Sudan's Gen Mohamed Dagalo vows to stick to power-sharing deal
Deputy head of Transitional Military Council denied his forces were involved in crackdown on protesters
The general considered to be Sudan’s most powerful player stressed his commitment to a power-sharing deal after the overthrow of Omar Al Bashir.
Gen Mohamed Dagalo on Monday said he would adhere to “every single letter” of the agreement.
Gen Dagalo signed the 18-page transition agreement with opposition alliance representative Ahmed Rabia on Saturday. The deal lays out how the country will be governed for the next 39 months until elections can be held.
The agreement between the Transitional Military Council and Sudan’s main opposition alliance, the Force of Freedom and Change, establishes a joint military and civilian council to act as a collective president.
It also forms a 300-seat civilian legislature as the country charts a course after Mr Al Bashir was removed from office in April after nearly three decades in power.
“We will stick to every single letter we have agreed on,” Gen Dagalo told the BBC on Tuesday.
“Even without the agreement, we have to work in this direction because it’s in the country’s interest. We have to carry out the agreement, stick to it and support it."
Protests had erupted in Sudan at the end of 2018, culminating in a long sit-in outside the army headquarters before the military council and protest leaders hashed out an agreement.
Gen Dagalo is the deputy head of the military council and commands the Rapid Support Forces, a paramilitary outfit whose genesis is in a tribal militia that fought rebels in the western Darfur region in the 2000s.

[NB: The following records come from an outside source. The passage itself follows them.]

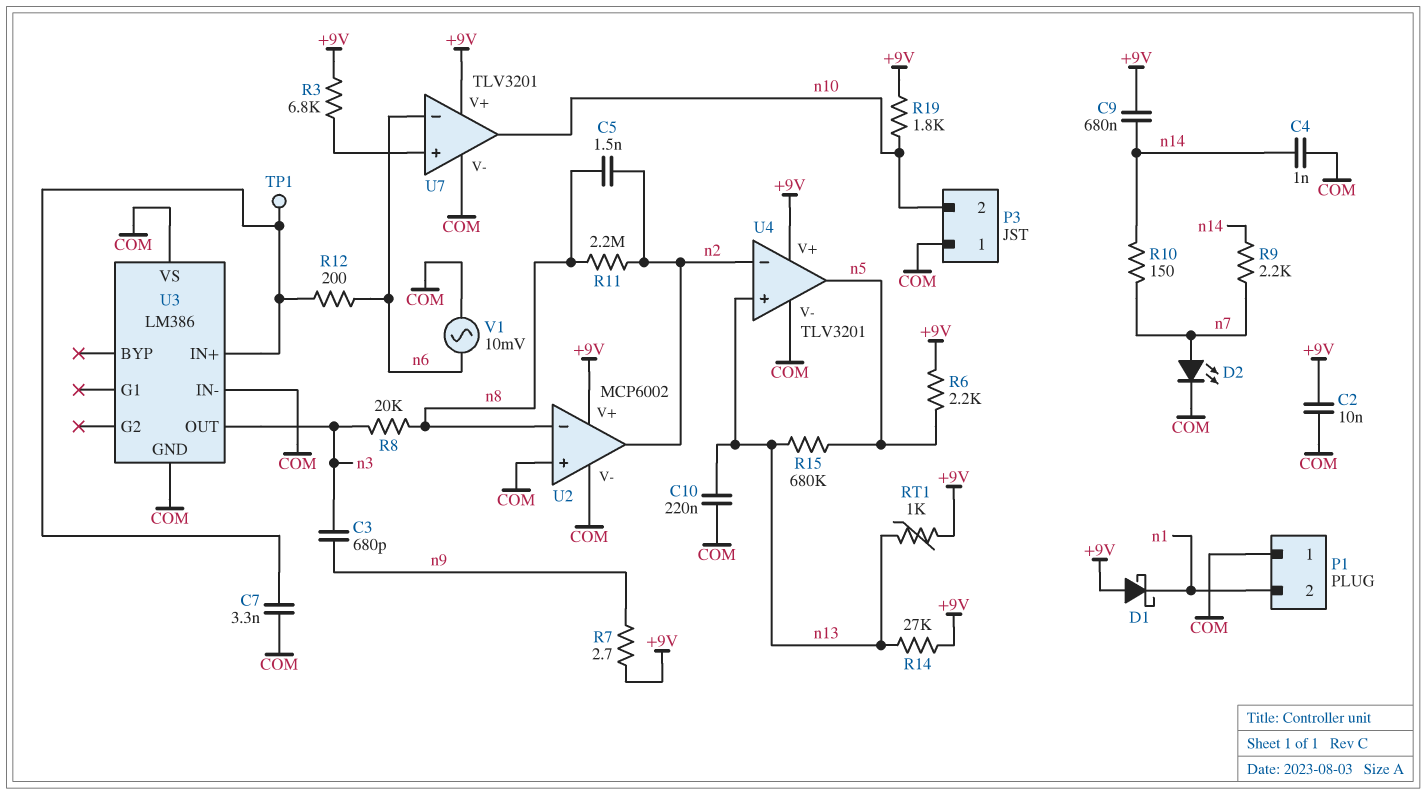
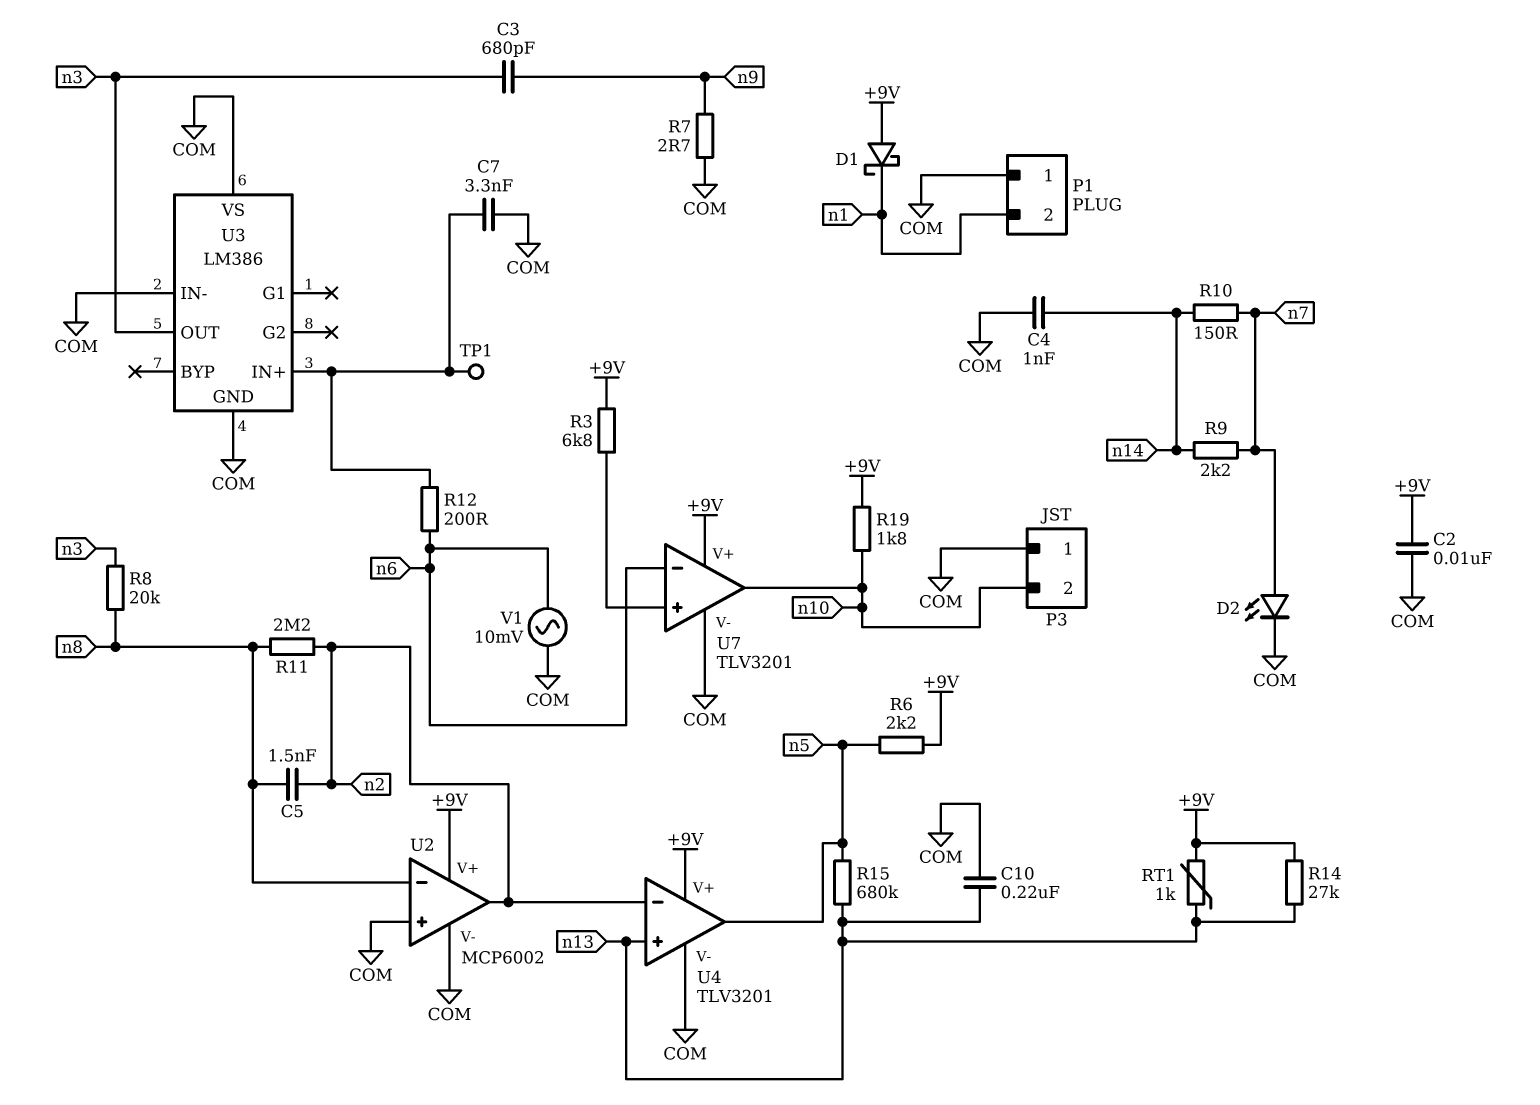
C9: 680nF (+9V, n14) -> none
R7: 2.7 (+9V, n9) -> 2.7 (COM, n9)

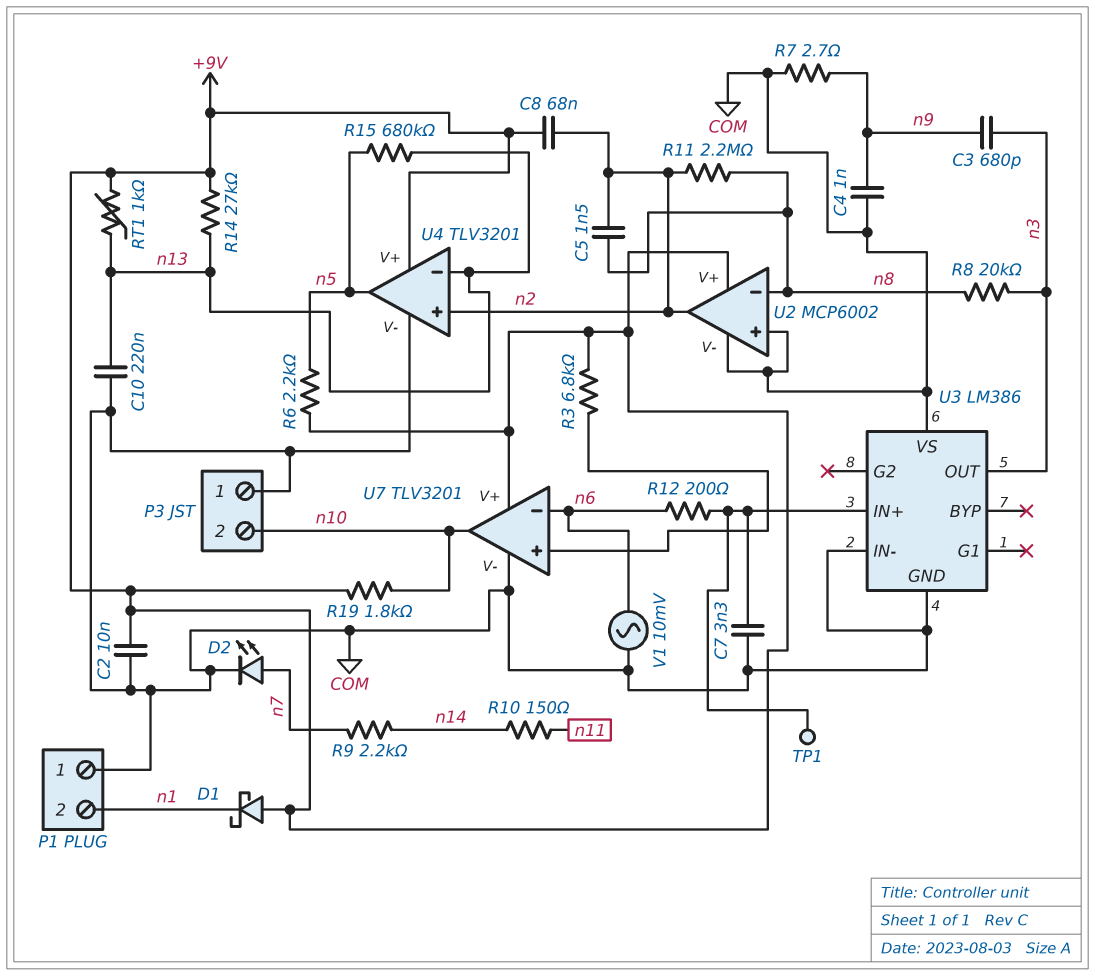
C4: 1nF (COM, n14) -> 1nF (COM, n9)
C8: none -> 68nF (+9V, n2)
R10: 150 (n7, n14) -> 150 (n11, n14)
U4 pin in+: n13 -> n2
U4 pin in-: n2 -> n13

He blamed misinformation for reports that his forces were involved in the deaths of more than 100 protesters on June 3, when security moved to clear a sit-in.
Gen Dagalo said others had driven a wedge between the protesters and his paramilitaries.
“Investigations and information gathering are under way to determine who is behind spreading the false claims that the Rapid Support Forces turned from protectors to killers,” he said.
Building consensus will be difficult if answers are not found in the investigation into the deaths, which sparked international outcry.
But Gen Dagalo said he wanted to bring the Sudanese people together and build an “inclusive” society, without himself at the helm.
The country is still in turmoil, however, from an economy destroyed by Mr Al Bashir and fighting in pockets across the nation where rebels have refused to recognise Saturday’s agreement.
The former president appeared in a courtroom outside Khartoum on Monday, on charges of illegally possessing foreign currency and accepting gifts.
Questions have been asked in Sudan and internationally if the toppled leader will face justice for crimes related to Darfur and other human rights abuses at the International Criminal Court.
So far, Sudanese authorities have refused to hand Mr Bashir over to The Hague.
“Omar Al Bashir should be tried by Sudanese courts. However, it is up to the Sudanese people to decide,” Gen Dagalo said.
“Accountability is a must and justice must be served.”